I don't like the pricing. I understand people like Ivan use it as a catalyst, but too many people use it as their only form of listening. And even worse, people pick and choose songs into playlists while ignoring albums. This is probably not Spotify's fault, save for the pricing, but just how the consumer is. Would these people even be listening to/buying music if it weren't for spotify? I find this likely.

Piracy is no longer a problem, but it has been replaced by things like spotify, having to put free promos on the web, youtube. The major labels have been able to capitalize on this new paradigm, but not everyone has found their way. There are successful smaller labels, but then there are the ones that are going away. In many ways spotify is worse than piracy, because it is legal and easy to do.

Music should be cheap, easy to find, and to the vision of the artist/band. The easy to find is brilliant these days, perhaps too an extreme. Cheap... too cheap for things like spotify, too expensive for vinyl, good price for a digital download but the file format is not worth the price with today's technology. And the vision of the artist/band... I just wish there was less focus on buying/listening to single tracks.

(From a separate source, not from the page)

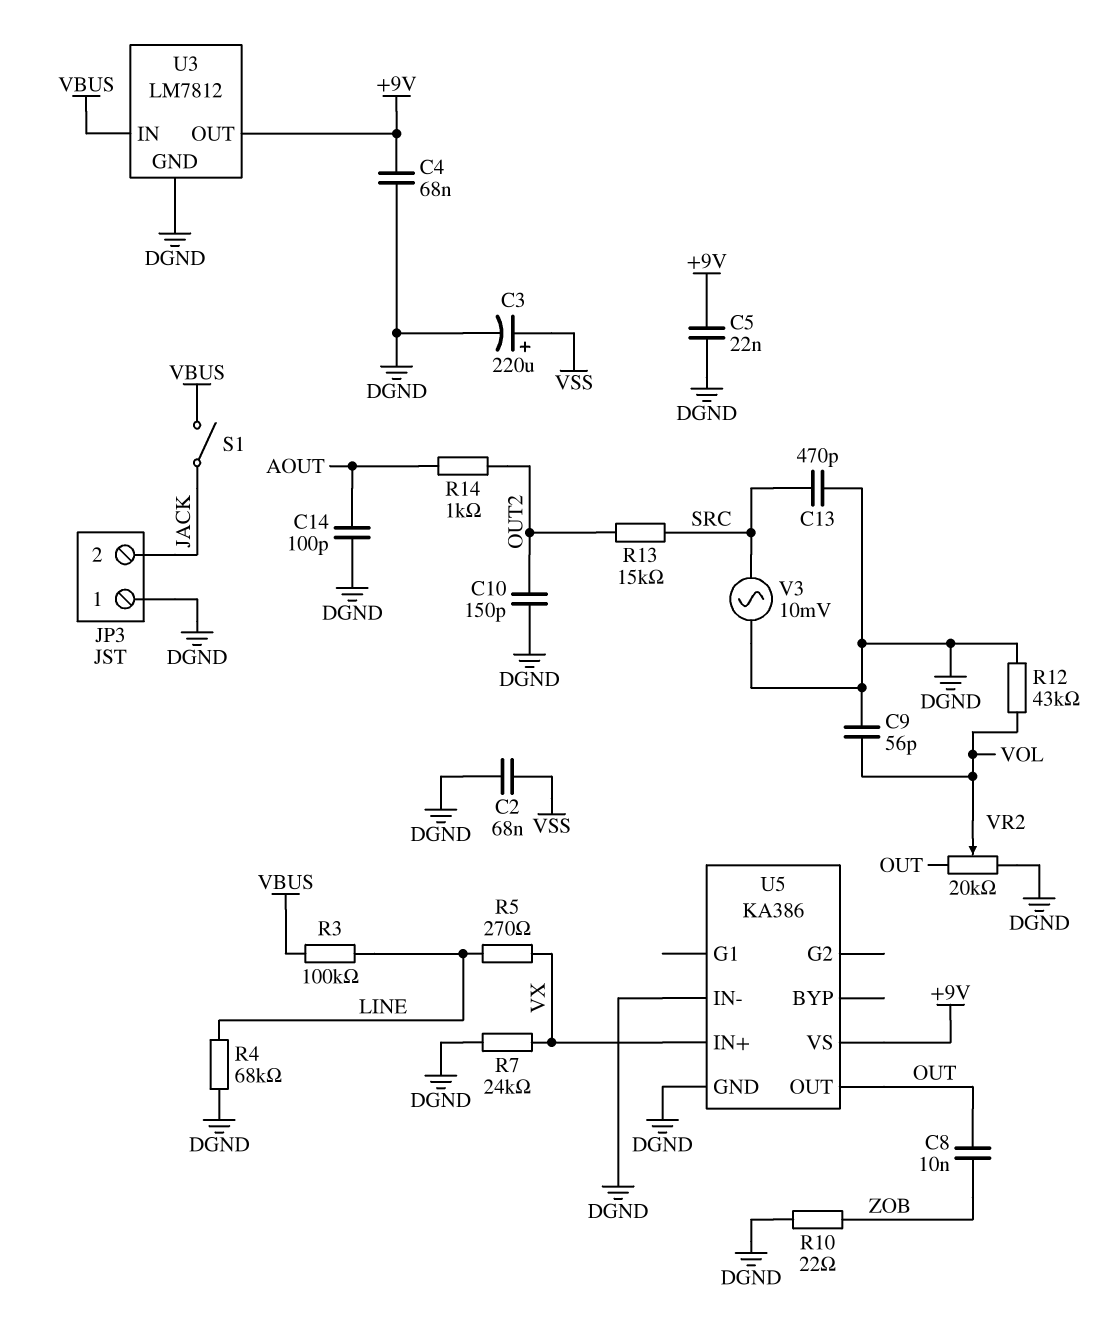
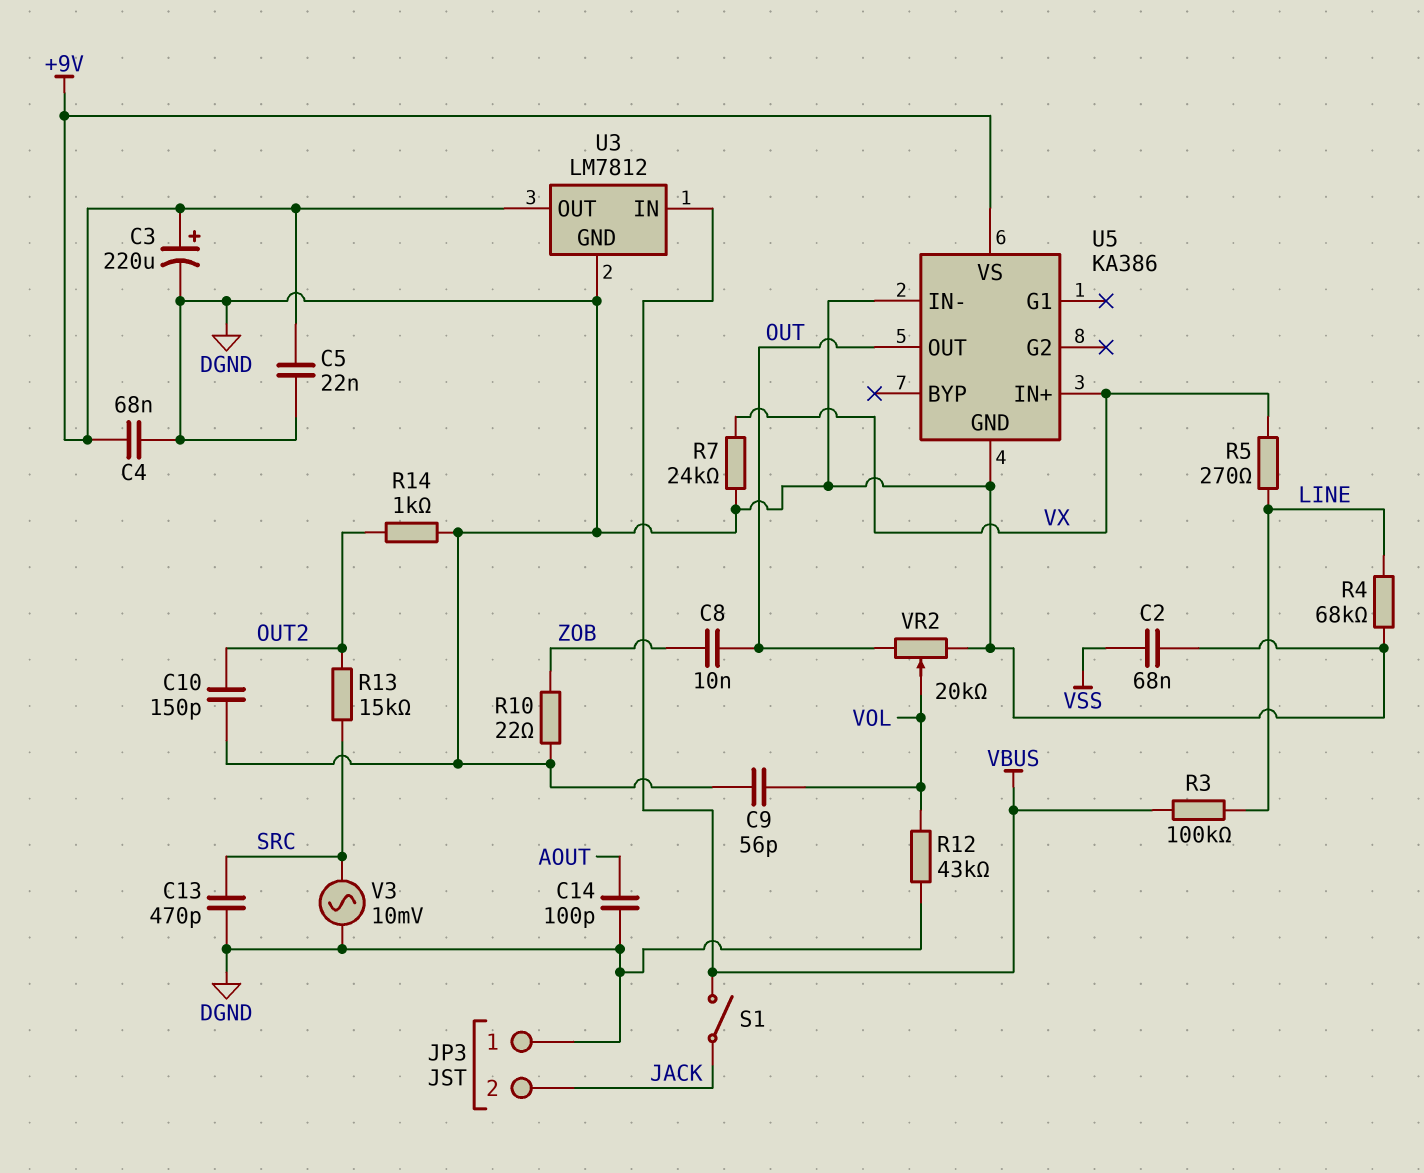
C3: 220uF (plus VSS, minus DGND) -> 220uF (plus +9V, minus DGND)
R14: 1k (AOUT, OUT2) -> 1k (DGND, OUT2)

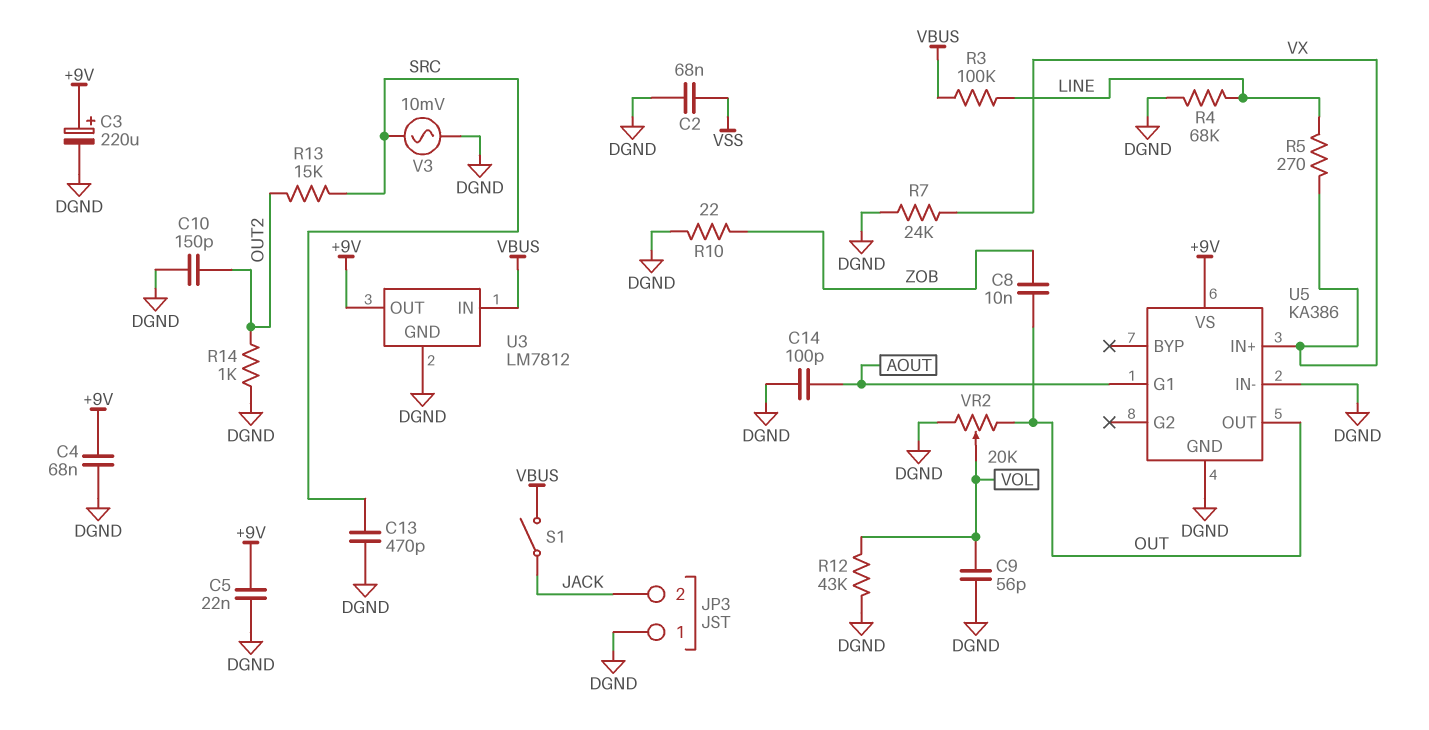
U5 pin G1: none -> AOUT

I'm a paid Spotify subscriber, I love the access to a pretty decent selection of music without having to take up all my laptop disk space! I think it is a better solution than piracy myself. I really think it's a better solution than iTunes or anything else at this point, but it does have some issues IMO.

I dislike the fact that they don't encrypt the logins and you are forced to use it with a Facebook account, I created a Facebook account just for Spotify use. Their app has gotten better but their search engine still kind of sucks. They need better support options.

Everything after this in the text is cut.